# se l'è cavata /o ?



## chambers

Bonjour,

J'ai un doute si pour un homme on dit bien : "se l'è cavata" car le sujet est masculin.

Merci pour vos réponses

==================

Ciao,

Ho un dubbio quando si parla di un uomo se si dice : "se l'è cavata" poiché il soggetto è maschile.

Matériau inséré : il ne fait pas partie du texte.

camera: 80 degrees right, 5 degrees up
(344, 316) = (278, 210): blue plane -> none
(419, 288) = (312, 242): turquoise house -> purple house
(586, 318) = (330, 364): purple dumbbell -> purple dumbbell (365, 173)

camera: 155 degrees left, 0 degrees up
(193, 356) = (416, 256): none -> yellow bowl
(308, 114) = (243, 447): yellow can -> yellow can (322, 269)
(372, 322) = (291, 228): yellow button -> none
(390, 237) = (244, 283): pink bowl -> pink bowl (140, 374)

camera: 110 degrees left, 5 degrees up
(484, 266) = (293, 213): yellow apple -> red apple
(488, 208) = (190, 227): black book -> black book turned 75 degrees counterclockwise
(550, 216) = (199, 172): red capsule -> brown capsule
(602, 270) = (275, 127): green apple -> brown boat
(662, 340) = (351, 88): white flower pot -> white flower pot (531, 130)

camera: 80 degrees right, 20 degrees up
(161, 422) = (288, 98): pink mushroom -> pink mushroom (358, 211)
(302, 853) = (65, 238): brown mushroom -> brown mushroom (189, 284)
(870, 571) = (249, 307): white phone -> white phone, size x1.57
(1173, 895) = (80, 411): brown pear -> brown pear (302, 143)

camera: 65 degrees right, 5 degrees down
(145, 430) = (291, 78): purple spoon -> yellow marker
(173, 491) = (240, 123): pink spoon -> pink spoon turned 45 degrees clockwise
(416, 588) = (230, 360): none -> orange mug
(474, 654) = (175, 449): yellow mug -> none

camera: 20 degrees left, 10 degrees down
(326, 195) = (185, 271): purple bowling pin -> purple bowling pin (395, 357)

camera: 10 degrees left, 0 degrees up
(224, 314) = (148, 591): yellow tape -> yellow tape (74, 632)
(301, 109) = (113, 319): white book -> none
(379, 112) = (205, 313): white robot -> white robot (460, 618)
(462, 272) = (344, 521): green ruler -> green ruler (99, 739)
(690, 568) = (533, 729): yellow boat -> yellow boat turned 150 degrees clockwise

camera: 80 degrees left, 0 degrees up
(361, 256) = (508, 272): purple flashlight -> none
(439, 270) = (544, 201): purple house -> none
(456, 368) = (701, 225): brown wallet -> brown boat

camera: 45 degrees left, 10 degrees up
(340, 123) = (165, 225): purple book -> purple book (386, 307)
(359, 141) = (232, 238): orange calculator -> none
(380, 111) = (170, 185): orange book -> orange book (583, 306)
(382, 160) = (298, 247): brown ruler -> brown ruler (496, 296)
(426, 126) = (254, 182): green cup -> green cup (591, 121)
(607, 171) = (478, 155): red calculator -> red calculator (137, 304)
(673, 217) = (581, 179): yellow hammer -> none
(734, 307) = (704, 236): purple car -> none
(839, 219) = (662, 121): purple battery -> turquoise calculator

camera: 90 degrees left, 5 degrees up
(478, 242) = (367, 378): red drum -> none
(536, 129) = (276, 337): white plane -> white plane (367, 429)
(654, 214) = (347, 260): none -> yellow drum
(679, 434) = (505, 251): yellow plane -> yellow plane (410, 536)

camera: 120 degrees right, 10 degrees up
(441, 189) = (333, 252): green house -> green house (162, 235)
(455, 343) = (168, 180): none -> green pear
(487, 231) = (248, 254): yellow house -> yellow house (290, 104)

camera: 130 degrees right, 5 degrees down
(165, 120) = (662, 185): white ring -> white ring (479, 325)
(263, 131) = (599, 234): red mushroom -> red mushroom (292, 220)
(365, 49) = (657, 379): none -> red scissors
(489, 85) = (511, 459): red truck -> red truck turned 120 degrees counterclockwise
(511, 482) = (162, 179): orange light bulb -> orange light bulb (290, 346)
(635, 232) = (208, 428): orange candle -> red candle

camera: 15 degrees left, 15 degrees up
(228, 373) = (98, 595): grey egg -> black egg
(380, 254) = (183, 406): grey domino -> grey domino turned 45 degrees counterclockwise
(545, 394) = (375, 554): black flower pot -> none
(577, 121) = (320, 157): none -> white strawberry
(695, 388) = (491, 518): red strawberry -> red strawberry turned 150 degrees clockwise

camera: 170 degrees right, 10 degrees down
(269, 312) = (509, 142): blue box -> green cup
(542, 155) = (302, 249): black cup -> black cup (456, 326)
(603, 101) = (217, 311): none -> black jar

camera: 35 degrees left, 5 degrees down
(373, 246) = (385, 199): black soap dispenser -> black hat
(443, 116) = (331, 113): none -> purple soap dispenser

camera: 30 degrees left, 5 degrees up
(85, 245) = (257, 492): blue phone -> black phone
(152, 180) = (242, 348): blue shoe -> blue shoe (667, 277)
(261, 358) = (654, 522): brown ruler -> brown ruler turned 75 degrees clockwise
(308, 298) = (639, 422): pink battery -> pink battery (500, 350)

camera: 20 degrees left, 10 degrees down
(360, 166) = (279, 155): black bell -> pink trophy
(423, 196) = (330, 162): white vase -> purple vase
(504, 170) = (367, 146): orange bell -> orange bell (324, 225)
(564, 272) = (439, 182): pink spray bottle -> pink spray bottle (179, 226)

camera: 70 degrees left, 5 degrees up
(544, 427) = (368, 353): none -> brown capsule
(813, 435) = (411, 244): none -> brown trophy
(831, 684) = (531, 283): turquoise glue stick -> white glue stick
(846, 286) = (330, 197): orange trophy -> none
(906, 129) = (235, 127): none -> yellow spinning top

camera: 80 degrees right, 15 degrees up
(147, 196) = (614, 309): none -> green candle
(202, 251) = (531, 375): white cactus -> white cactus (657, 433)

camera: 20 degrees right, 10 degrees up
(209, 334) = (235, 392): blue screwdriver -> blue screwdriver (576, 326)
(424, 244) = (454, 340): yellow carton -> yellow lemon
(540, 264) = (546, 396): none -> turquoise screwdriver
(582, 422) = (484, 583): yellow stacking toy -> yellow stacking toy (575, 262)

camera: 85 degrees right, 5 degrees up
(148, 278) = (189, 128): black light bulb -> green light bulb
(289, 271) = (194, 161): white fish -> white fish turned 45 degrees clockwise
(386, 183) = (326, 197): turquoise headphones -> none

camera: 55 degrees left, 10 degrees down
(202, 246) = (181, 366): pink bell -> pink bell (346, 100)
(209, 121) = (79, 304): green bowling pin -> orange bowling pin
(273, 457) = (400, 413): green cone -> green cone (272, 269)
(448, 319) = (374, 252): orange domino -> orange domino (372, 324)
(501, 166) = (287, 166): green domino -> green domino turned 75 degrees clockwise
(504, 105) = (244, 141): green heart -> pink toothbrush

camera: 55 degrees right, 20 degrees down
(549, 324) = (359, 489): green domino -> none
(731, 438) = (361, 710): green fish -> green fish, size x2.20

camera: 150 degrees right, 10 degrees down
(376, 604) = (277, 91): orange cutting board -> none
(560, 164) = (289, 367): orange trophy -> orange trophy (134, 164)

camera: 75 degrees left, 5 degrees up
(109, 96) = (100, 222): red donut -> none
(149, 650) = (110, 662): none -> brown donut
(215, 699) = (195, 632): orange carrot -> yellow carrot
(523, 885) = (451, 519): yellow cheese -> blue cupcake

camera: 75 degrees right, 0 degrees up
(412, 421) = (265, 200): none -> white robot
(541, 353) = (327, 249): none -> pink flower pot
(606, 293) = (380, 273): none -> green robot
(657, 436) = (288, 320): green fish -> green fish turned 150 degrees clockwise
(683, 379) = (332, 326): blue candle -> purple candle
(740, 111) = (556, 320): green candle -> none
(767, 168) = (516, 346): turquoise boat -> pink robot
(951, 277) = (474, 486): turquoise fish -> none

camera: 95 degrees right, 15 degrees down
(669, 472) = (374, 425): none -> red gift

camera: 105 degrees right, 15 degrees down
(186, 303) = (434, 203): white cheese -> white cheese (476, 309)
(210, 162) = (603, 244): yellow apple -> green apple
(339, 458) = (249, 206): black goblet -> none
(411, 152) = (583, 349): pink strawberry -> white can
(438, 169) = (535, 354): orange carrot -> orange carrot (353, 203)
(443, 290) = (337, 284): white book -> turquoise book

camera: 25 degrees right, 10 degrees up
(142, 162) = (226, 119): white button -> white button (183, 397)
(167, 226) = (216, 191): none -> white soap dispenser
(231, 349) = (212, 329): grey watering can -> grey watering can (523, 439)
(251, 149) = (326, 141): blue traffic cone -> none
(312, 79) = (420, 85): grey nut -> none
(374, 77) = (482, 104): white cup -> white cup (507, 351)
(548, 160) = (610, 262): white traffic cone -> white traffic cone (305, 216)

Grazie per le vostre risposte


----------



## matoupaschat

Ciao Chambers,
"Il ragazzo se l'è cavat*a* bene" car le verbe est "cavarsela" et le participe passé s'accorde avec le cod "l(a)" qui est placé devant lui. 
De même, "i ragazzi se la sono cavata bene, le ragazze se la sono cavata bene".


----------



## oufti

Donc, Voi ve la siete cavata bene est correct ?


----------



## Elmoro

Tout à fait


----------



## oufti

Merci Elmoro, mais je me pose une autre question Est-ce que io me la sono cavata , te la sei  etc ....ne se suffirait pas à elle-même, est ce que le bene b'est pas redondant ?


----------



## Elmoro

Avec "cavarsela" on peut traduire à la fois "s'en sortir" ou "se debrouiller"(et alors, oui, c'est redondant) et dans un certain sens "se comporter" (et alors il faut spécifier si bien ou mal).


----------



## oufti

Merci.
Mais on peut dire
cavarsela male, s'en sortir mal
ou encore
cavarsela discretamente s'en sortir pas trop mal


----------



## Elmoro

On est dans l'impasse, de la sorte...


----------